Video: Japanese rice paddies: land art in action
2024 Author: Richard Flannagan | [email protected]. Last modified: 2023-12-15 23:55
The rice fields are very beautiful in themselves, but the Japanese apparently believe that there is no limit to perfection, and painted on them beautiful paintings depicting national heroes and cartoon characters.
It all started back in 1993, when the village of Inakadate, 600 miles north of Tokyo, was looking for a project that could revitalize the local economy. They needed a way to attract tourists, interested in Japanese art and rice fields in particular.
In addition, residents each April decided what to plant in the fields for a year, and someone suggested not only growing rice, but also doing it beautifully. As a result, every year, before planting, designers develop projects on a computer for a future work of art grown on the ground. In 2007, over 700 people worked on the design. And this is in view of the fact that Inakadate has approximately 15,000 square meters (3.7 hectares) of rice paddies. Pictures are best viewed in September, when all the vegetation has already risen and is in full bloom.

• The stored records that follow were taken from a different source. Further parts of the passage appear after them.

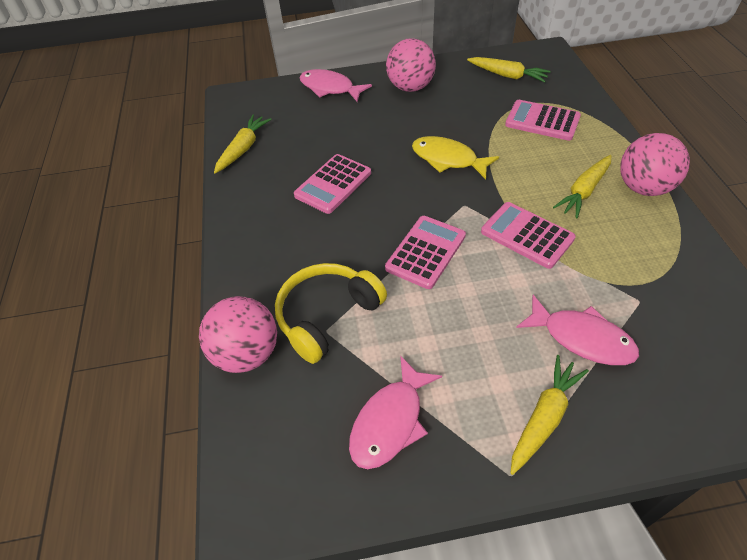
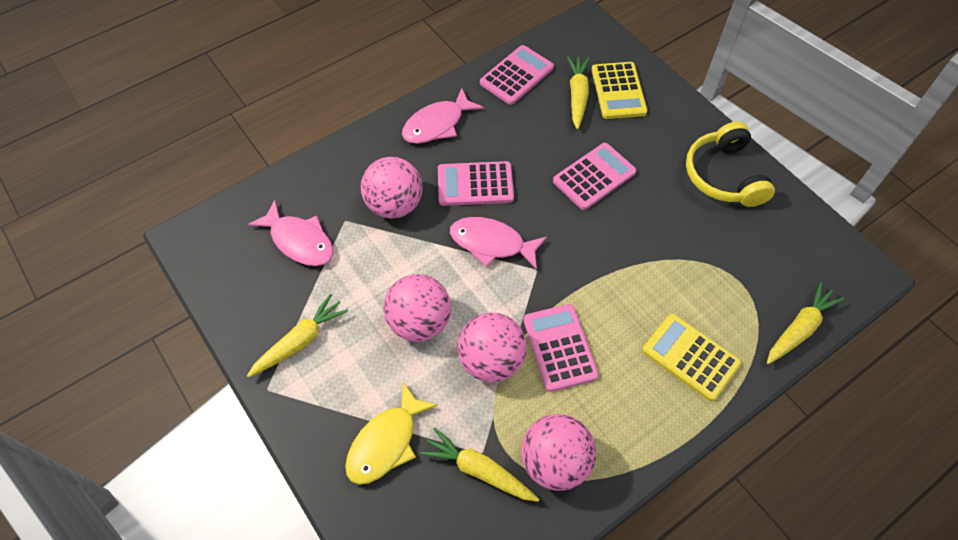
pink ball: 3 -> 4
yellow calculator: 0 -> 2

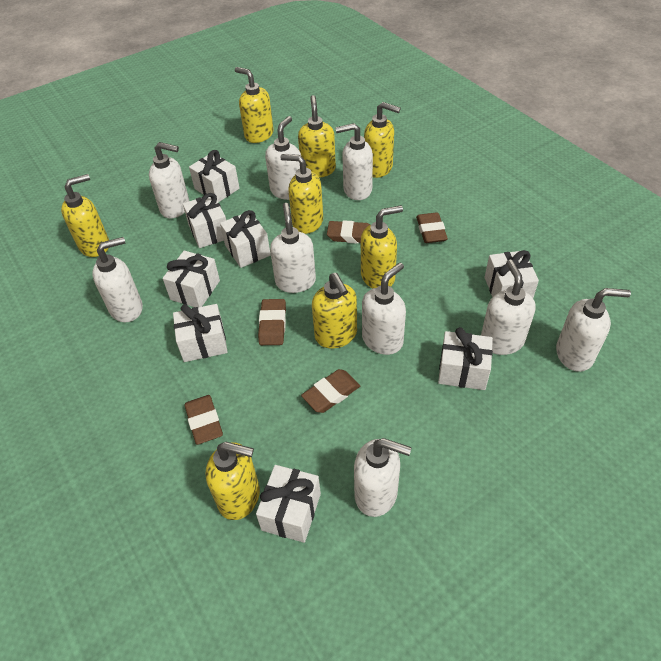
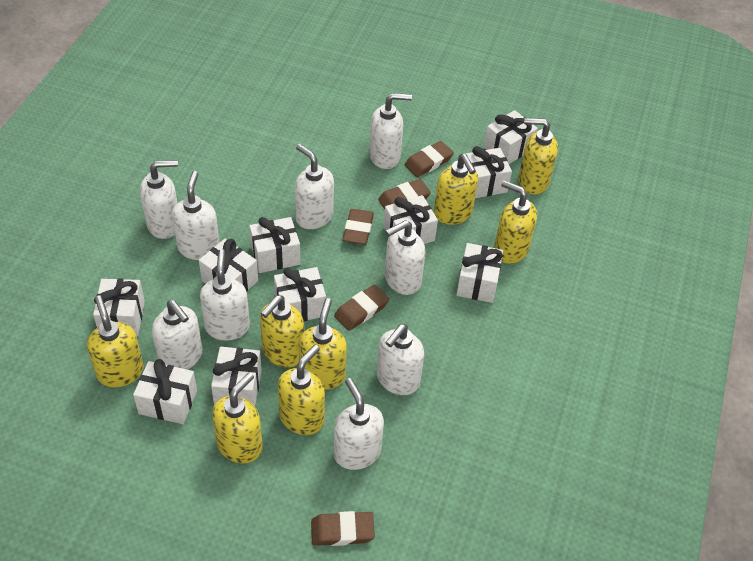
white gift: 8 -> 10

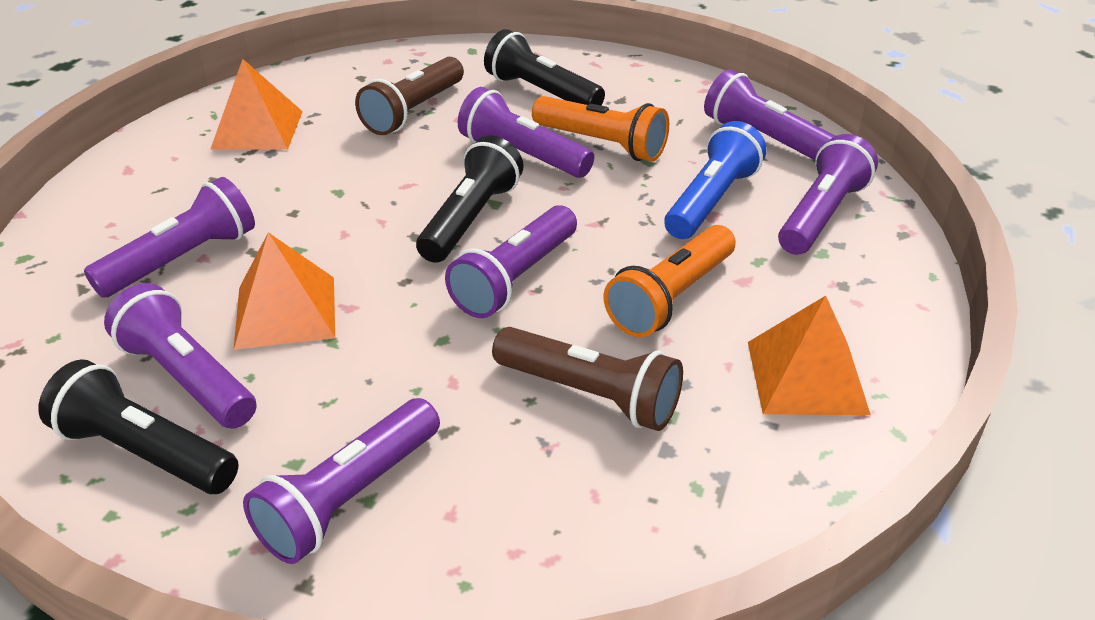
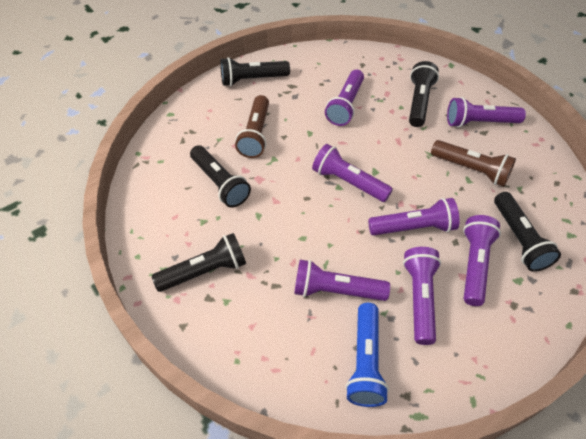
black flashlight: 3 -> 5
orange flashlight: 2 -> 0
orange pyramid: 3 -> 0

Many tourists are interested in the question "how they draw in the fields." Everything is simple here. The desired colors are obtained by using four different varieties of rice. There are rice bushes with purple and yellow leaves - kodaimai rice and the traditional tsugaru roman variety with green leaves.
Following the lead of Inakadate, other villages, such as Yonezawa in Yamagata Prefecture, have begun to create their own colored tanbo fields. The growing attention of tourists and competition have taken their toll. From now on, rice fields are not only larger in area, but also much brighter and richer. On them you can find both old characters of Japanese fairy tales and modern heroes such as Naruto and Mazinger Z.
In order for tourists to see the masterpieces and appreciate the gigantic forms of land art, spacious observation towers were erected in the villages. In Sydney, they decided not to suffer with planting colorful vegetation and arranged a mirror maze in Hyde Park, which attracts no less tourists than paintings in rice fields.